Pendapat senada, juga diamini oleh Pitirim Sorokin, seorang sosiolog dan akademisi dari Russia tentang krisis masyarakat modern. Namun, Sorokin tidak menyebutnya sebagai krisis moral, akan tetapi ia lebih menyoroti bertambahnya masalah dalam keluarga dan hubungan sesama manusia disebabkan oleh pendidikan sekolah yang bebas nilai.[2]

Sistem pendidikan bebas nilai, maksudnya adalah sekolah yang tidak menerapkan dan mempraktikkan keterlibatan, bahkan meninggalkan pengajaran nilai (agama) dalam pembelajarannya. Sangat relevan dengan isu saat ini, khususnya tentang pendidikan bebas nilai yakni, di mana maraknya sistem pendidikan yang berbau sekularisme.

Sementara, dikotomi pendidikan produk dan induk dari sekularisme, yang dikenal sebagai pemisahan antara pendidikan agama dan pendidikan umum dalam rangka pembentukan kepribadian manusia. Padahal, ketercapaian pendidikan yang paripurna adalah kesepadanan antara konsep agama (diniyah) yang memuat nilai, dengan kecerdasan umum yang melahirkan rasionalitas (aqliyah).  

Perlu diketahui, sebab dikotomi pendidikan inilah, sekolah hanya bertanggung jawab terhadap kemampuan akademis yang mengesampingkan pengetahuan nilai (agama). Pengetahuan agama hanya diserahkan kepada keluarga atau kelompok agama masing-masing. Hal ini tentu bertolak belakang dengan konsep pendidikan di dalam Islam yang tidak membedakan (dikotomi) ilmu agama dan ilmu aqliyah (rasionalitas).[3]

Terkait ini, Ibnu Khaldun berpandangan bahwa metode yang telah diterapkan atau dipakai oleh orang Timur dengan mengintegrasikan kurikulum campuran antara pengajaran al-Qur’an dan kaidah-kaidah dasar ilmu pengetahuan umum. Hal ini telah terbukti mampu menjadikan seseorang menjadi terdidik (educated), ketimbang siswa hanya mempelajari ilmu umum saja.

Maka harus dipahami, bahwa mempelajari ilmu agama (syari’ah) adalah hal utama dalam sistem pendidikan. Walaupun, ilmu tersebut harus diajarkan secara berangsur-angsur, sedikit demi sedikit, tidak serta merta mengajarkan semuanya. Apabila, ilmu agama yang diajarkan belum dipahami secara utuh, maka tidak mengapa hal tersebut diulang.

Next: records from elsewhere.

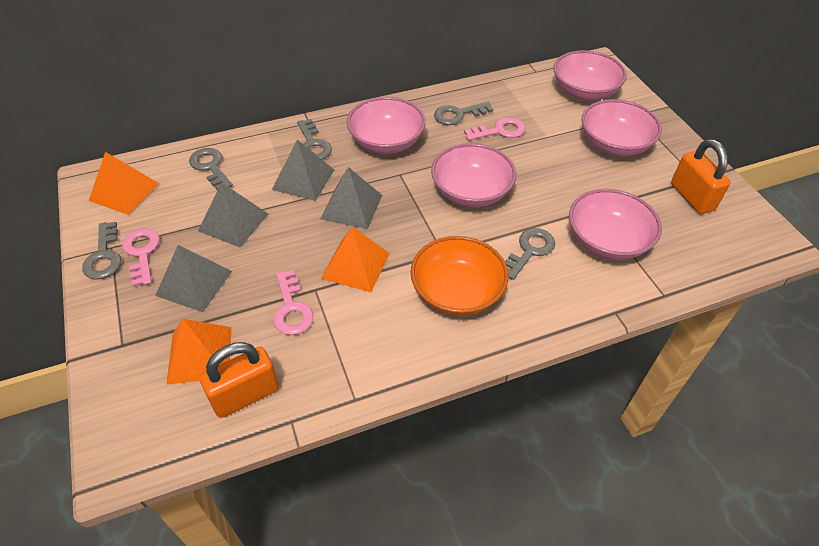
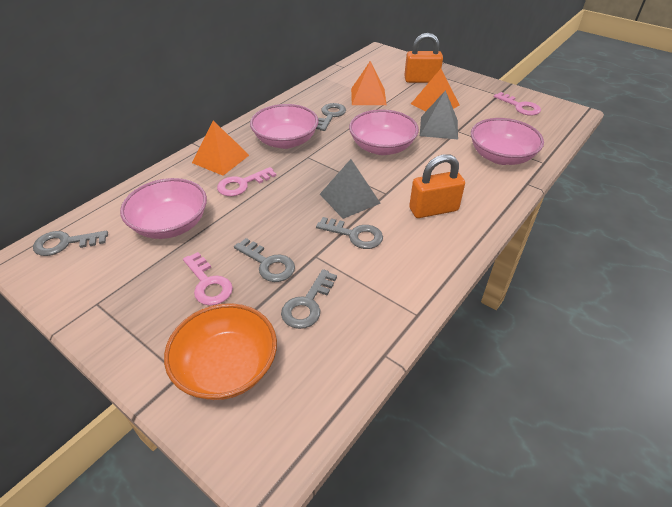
grey pyramid: 4 -> 2
pink bowl: 5 -> 4

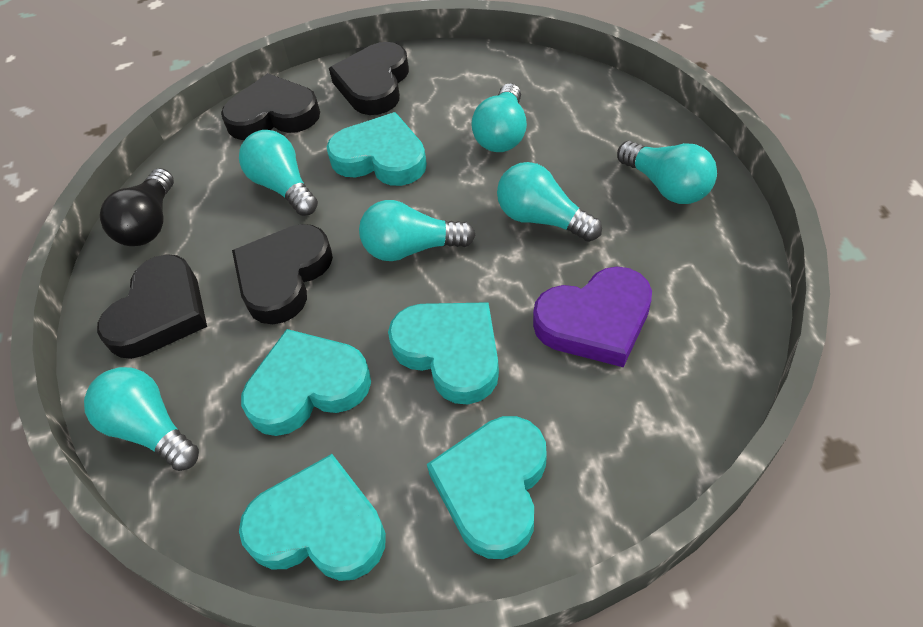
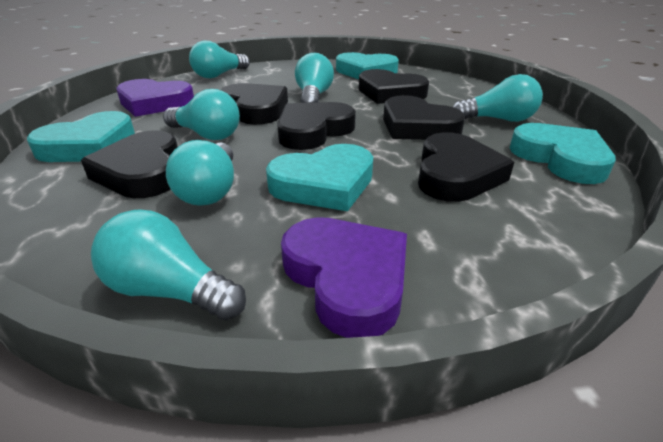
black heart: 4 -> 6
black light bulb: 1 -> 0
purple heart: 1 -> 2
turquoise heart: 5 -> 4

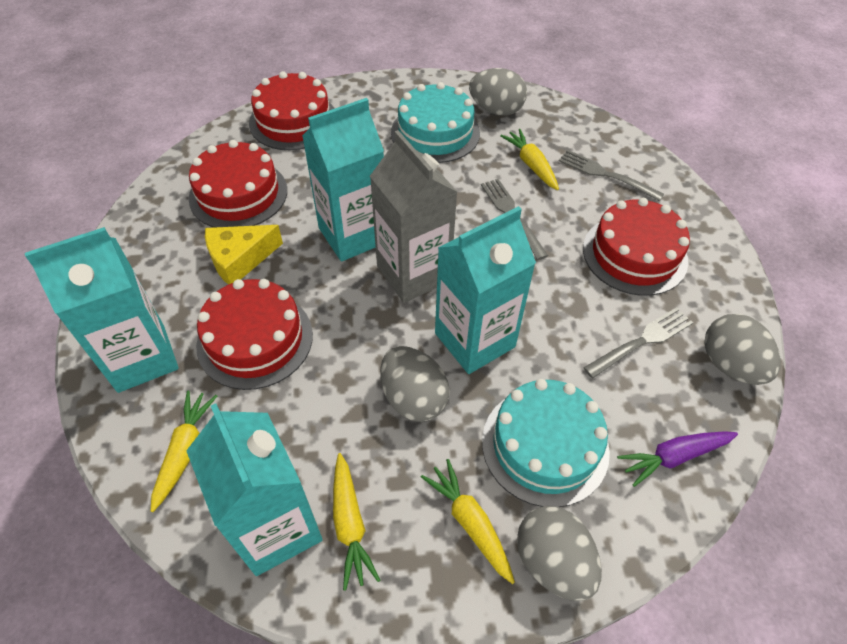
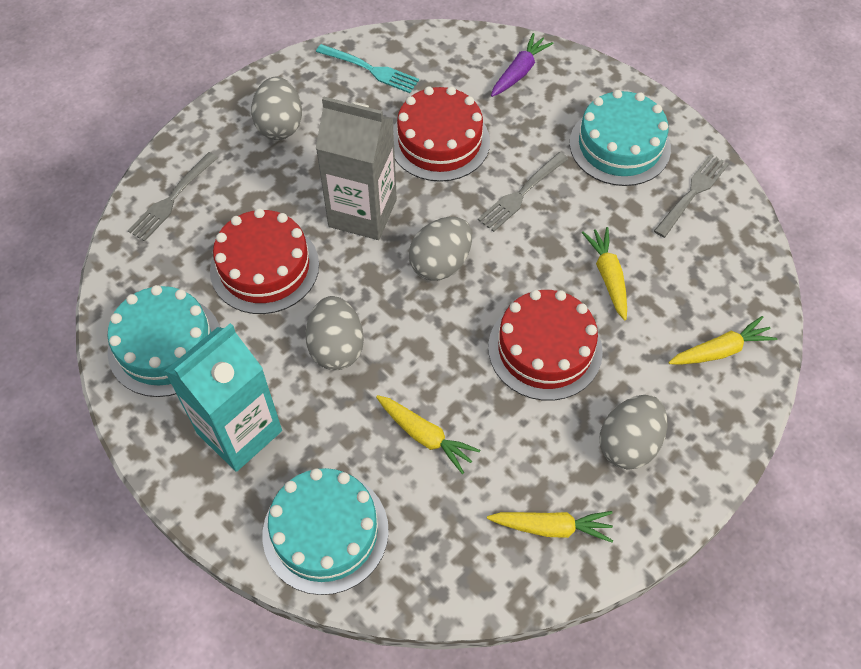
red cake: 4 -> 3
turquoise cake: 2 -> 3
turquoise carton: 4 -> 1
turquoise fork: 0 -> 1
yellow cheese: 1 -> 0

Dengan demikian, dalam upaya mengatasi krisis moral atau krisis nilai yang terjadi di lembaga pendidikan atau institusi apapun, pendidikan nilai yang bersumber dari agama tidak boleh dikotak-kotak atau dipisahkan dari sisitem pendidikan ilmu pengetahuan umum (ilm aqliyah). Jika itu terjadi, maka analisah Chapra, Sorokin ataupun Erickson tentang krisis nilai tidak akan pernah usai.

Dalam pandangan berbeda, sistem pendidikan bebas nilai adalah sistem sekular, yang mustahil mampu memberikan solusi bagi dunia pendidikan. Sebaliknya, pandangan Ibnu Khaldun yang menitik beratkan pembelajaran agama tanpa dikotomi ilmu pengetahuan umum, memberikan solusi positif bagi krisi yang melanda remaja serta masyarakat modern yang cenderung meterialistis dan mengagungkan rasionalitas.  

Pada akhirnya, kemunculan pendidikan bebas nilai yang notabennya dari sistem pendidikan barat sekular, akan menjadi boomerang serta mereduksi eksistensi pendidikan agama, khususnya di lembaga pendidikan Islam. Kemudian fatalnya adalah kesalahan dalam memahami hakekat pendidikan dan hakekat manusia.[4]

Wallahua’lam bish shawââb


[1] Fritjof Copra, Titik Balik Peradaban; Sains, Masyarakat dan Kebangkitan kebudayaan. (Jakarta: Bentang pustaka, 2004), 8.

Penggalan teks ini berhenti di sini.